CI-FISH grouped 85% of patients according to Type A mutations with distribution in each category reflecting the estimated incidence in childhood T-ALL: 37.5% of cases in the TAL/LMO subgroup, 22.5% in the HOXA, 20% in the TLX3, and 5% in the TLX1. GEP class prediction was concordant with the CI-FISH results. PAM analysis identified 15 probe sets, 11 of which are part of the signature used by Homminga et al. (Cancer Cell 2011;19:484–497) to distinguish the three categories LMOTAL, TLX3 and HOX. SNPs complemented the findings by detecting Type B abnormalities in all cases, thus linking Type A and B lesions. CDKN2A/B abnormalities, as previously observed, were prevalently associated with TLX1 and TLX3(∼90% of TLX1/TLX3 positive cases vs 68% of TAL/LMO and 55.5% of HOXA); PTEN/10q23 deletions occurred in the TAL/LMO subgroup; monoallelic RB1 deletions were found only in the TLX3 subgroup. Interestingly, the TLX3 subgroup was also significantly associated with trisomies and/or tetrasomies of chromosomes 1, 7, 8, and 18 (Fisher exact test; p=0.01). Patients' stratification according to MRD showed most cases with TAL/LMO (15/18, 83.3%) and HOXA (6/9, 66.6%) fell within MRD-HR while TLX3 positive cases were mainly in MRD-SR (4/8) and MRD-IR (3/8).
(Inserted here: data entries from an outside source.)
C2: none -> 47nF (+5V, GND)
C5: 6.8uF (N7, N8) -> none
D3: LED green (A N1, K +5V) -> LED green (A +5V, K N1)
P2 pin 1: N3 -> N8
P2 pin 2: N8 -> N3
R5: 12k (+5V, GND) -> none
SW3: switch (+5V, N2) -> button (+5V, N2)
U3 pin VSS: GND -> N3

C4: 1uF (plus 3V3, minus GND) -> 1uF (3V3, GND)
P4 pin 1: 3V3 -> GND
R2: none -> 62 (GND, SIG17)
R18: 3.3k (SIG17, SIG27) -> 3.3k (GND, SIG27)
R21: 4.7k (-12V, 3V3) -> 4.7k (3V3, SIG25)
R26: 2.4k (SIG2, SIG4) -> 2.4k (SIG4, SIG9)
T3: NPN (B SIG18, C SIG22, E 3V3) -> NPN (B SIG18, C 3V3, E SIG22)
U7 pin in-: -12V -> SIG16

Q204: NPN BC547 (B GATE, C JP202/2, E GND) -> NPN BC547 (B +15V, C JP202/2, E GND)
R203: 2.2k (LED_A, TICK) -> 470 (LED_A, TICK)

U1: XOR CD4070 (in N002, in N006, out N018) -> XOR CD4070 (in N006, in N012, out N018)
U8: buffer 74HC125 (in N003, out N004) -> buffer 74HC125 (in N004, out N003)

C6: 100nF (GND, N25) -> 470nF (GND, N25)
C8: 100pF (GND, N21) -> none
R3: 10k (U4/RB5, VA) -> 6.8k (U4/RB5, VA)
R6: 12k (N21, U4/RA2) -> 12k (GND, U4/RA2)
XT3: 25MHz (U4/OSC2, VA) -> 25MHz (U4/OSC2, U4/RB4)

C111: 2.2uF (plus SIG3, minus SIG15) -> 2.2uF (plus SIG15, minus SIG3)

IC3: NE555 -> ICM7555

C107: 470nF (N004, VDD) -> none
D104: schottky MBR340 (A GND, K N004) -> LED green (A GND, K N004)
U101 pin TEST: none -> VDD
The 2 TLX1 positive cases were respectively assigned to MRD-SR and MRD-IR.

CI-FISH and SNP arrays provided us with an accurate and exhaustive genomic diagnosis of pediatric T-ALL. Based on CI-FISH results a successful predictive GEP test was elaborated. In a prospective design, dissection of type A/B abnormalities within MRD categories might represent a refined prognostic stratification at diagnosis for the majority of patients.